The settings JSON file has the following structure.

{
	"GelBox Settings": {
		"image_adjustments": {
			"crop_pos": [329.5579915,957.8658124,2126.878359,339.7353753],
			"brightness": 0,
			"contrast_lower": 0.1733333333,
			"contrast_upper": 1,
			"max_contrast": 0,
			"im_rotation": 0
		},
		"invert_status": 1,
		"filtering": {
			"median": {
				"size": [0,0,0,0,3,3,3,3,0,0,0,0,0]
			}
		},
		"background": {
			"method": [
				"Cubic Smoothing Spline (CSS)",
				"Cubic Smoothing Spline (CSS)",
				"Cubic Smoothing Spline (CSS)",
				"Cubic Smoothing Spline (CSS)",
				"Cubic Smoothing Spline (CSS)",
				"Cubic Smoothing Spline (CSS)",
				"Cubic Smoothing Spline (CSS)",
				"Cubic Smoothing Spline (CSS)",
				"Cubic Smoothing Spline (CSS)",
				"Cubic Smoothing Spline (CSS)",
				"Cubic Smoothing Spline (CSS)",
				"Cubic Smoothing Spline (CSS)",
				"Cubic Smoothing Spline (CSS)"
			],
			"css_fraction": [0.1,0.1,0.1,0.1,0.15,0.1,0.1,0.1,0.1,0.1,0.1,0.1,0.1],
			"css_smoothing": [0.0001,0.0001,0.0001,0.0001,0.1,0.001,0.001,0.001,0.001,0.001,0.001,0.001,0.001],
			"lin_fraction": [0,0,0,0,0,0,0,0,0,0,0,0,0],
			"rb_size": [0,0,0,0,0,0,0,0,0,0,0,0,0]
		}
	}
}

The Export Results button, shown in the red rectangle, opens a file dialog box for the analysis summary Excel file. You can combine your gel layout Excel files with the analysis Excel file to improve traceability.

First, GelBox asks users to select the name of the Analysis Results Excel file. Name your file and click Save.

Here is the snapshot of the Analysis Summary Excel file.
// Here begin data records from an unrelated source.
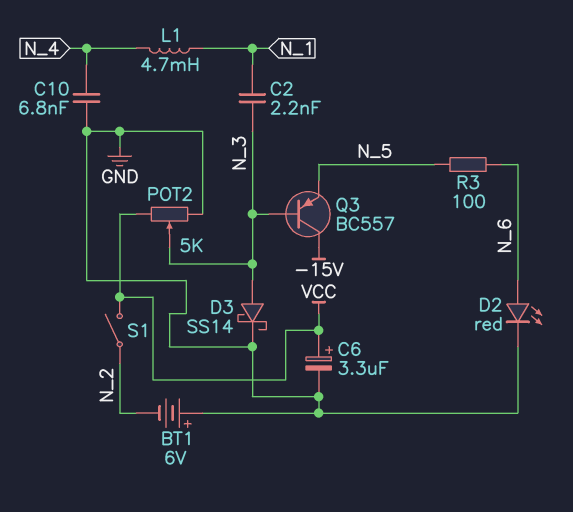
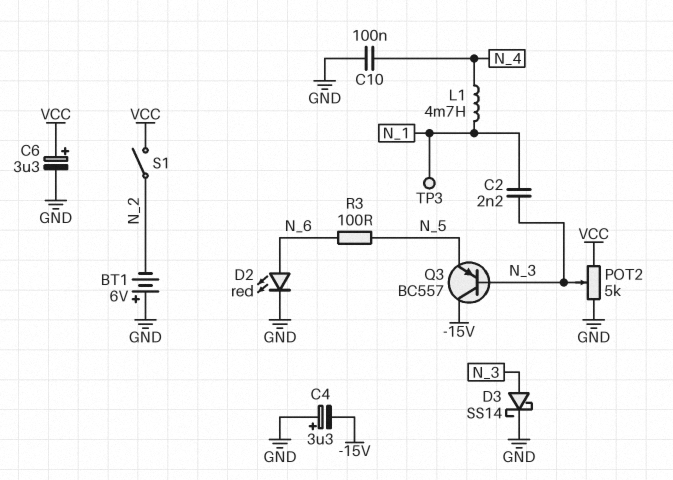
C4: none -> 3.3uF (plus GND, minus -15V)
C10: 6.8nF (GND, N_4) -> 100nF (GND, N_4)
TP3: none -> test point (N_1)

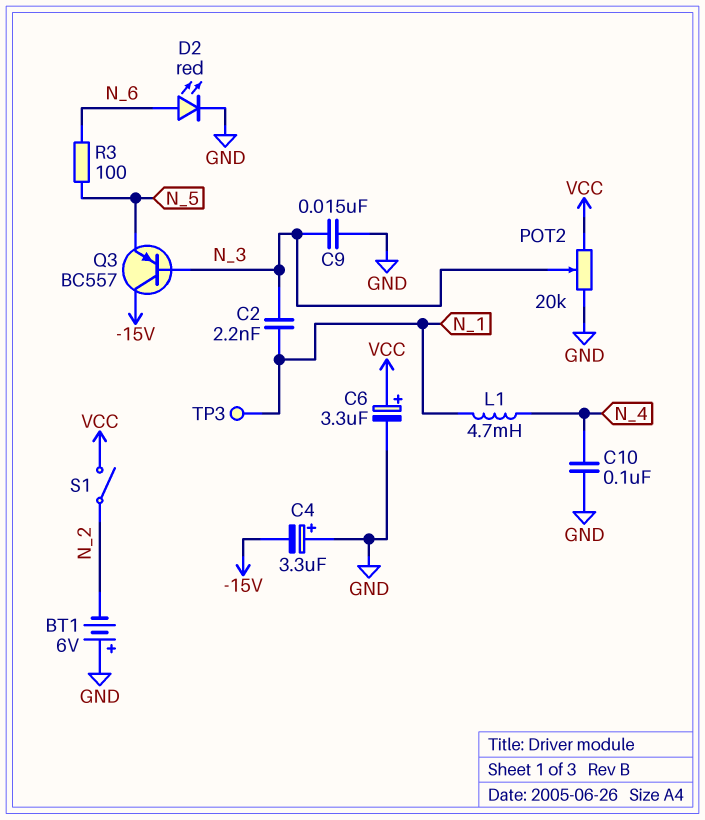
C9: none -> 15nF (GND, N_3)
D3: schottky SS14 (A N_3, K GND) -> none
POT2: 5k (GND, VCC, wiper N_3) -> 20k (GND, VCC, wiper N_3)

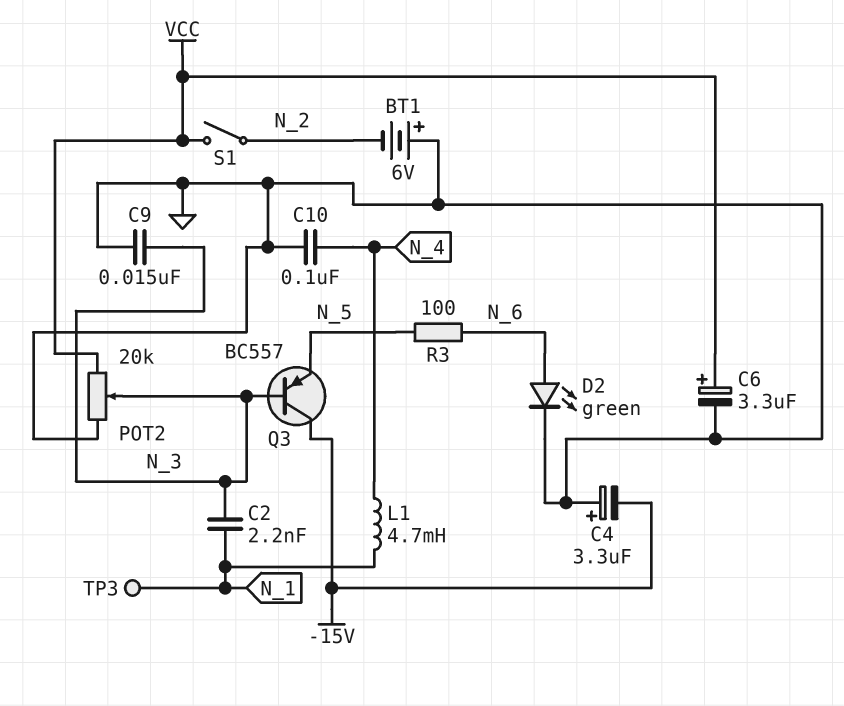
D2: LED red (A N_6, K GND) -> LED green (A N_6, K GND)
Summary Excel file has multiple sheets. The first sheet is the Summary sheet, and here are the brief descriptions of each column:

• (Optional) Sample: Sample identifier
• (Optional) Lane: The lane number in which the sample was loaded
• Box: The box number
• image_file: File path of the image
• total_area: Area under the raw density trace
• background_method: Implemented background correction method
• background_css_fraction: The portion of the density profile used for cubic spline interpolation
• background_css_smoothing: The smoothing parameter for the cubic spline
• background_lin_fraction: The portion of the density profile used for linear interpolation
• background_rb_size: The radius of the structural element
• background_area: The Area under the baseline
• band_left: Position of the upper left corner on the x-axis
• band_top: Position of the upper left corner on the y-axis
• band_width: Width of the box
• band_height: Height of the box
• fitting_mode: Number of Gaussian functions
• num_of_bands: Number of bands
• r_squared: R-squared value of the fit
• band_area_1: Area under the first Gaussian function representing the first band
• band_area_2: Area under the second Gaussian function representing the first band

The following sheets are named after the boxes. There is a sheet for each box in the analysis.

Here are the brief descriptions of each column.

• x: Raw optical density value
• y: Pixel index along the height of the box
• x_fit: Fitted function value
• x_back: Background density value
• band_1: The first Gaussian function value
• band_2: The second Gaussian function value

In addition, users can generate summary plots for their analysis. Click the Data Analysis button on the toolbar. The Summary Plot button is located at the bottom of the dropdown, shown in the red rectangle.

It opens the Summary Plot window. The window asks users to select the output folder, name the figure file, and define the band labels and the control lanes, if any.

The Select Output Folder button opens the following folder dialog. Select your desired folder and fill in the rest of the fields. Then click the Generate Summary Plots button.

After a few seconds, the following figure appears and is saved under the selected folder.

The analyzed image is also exported. It can be found in the same folder as the summary plot.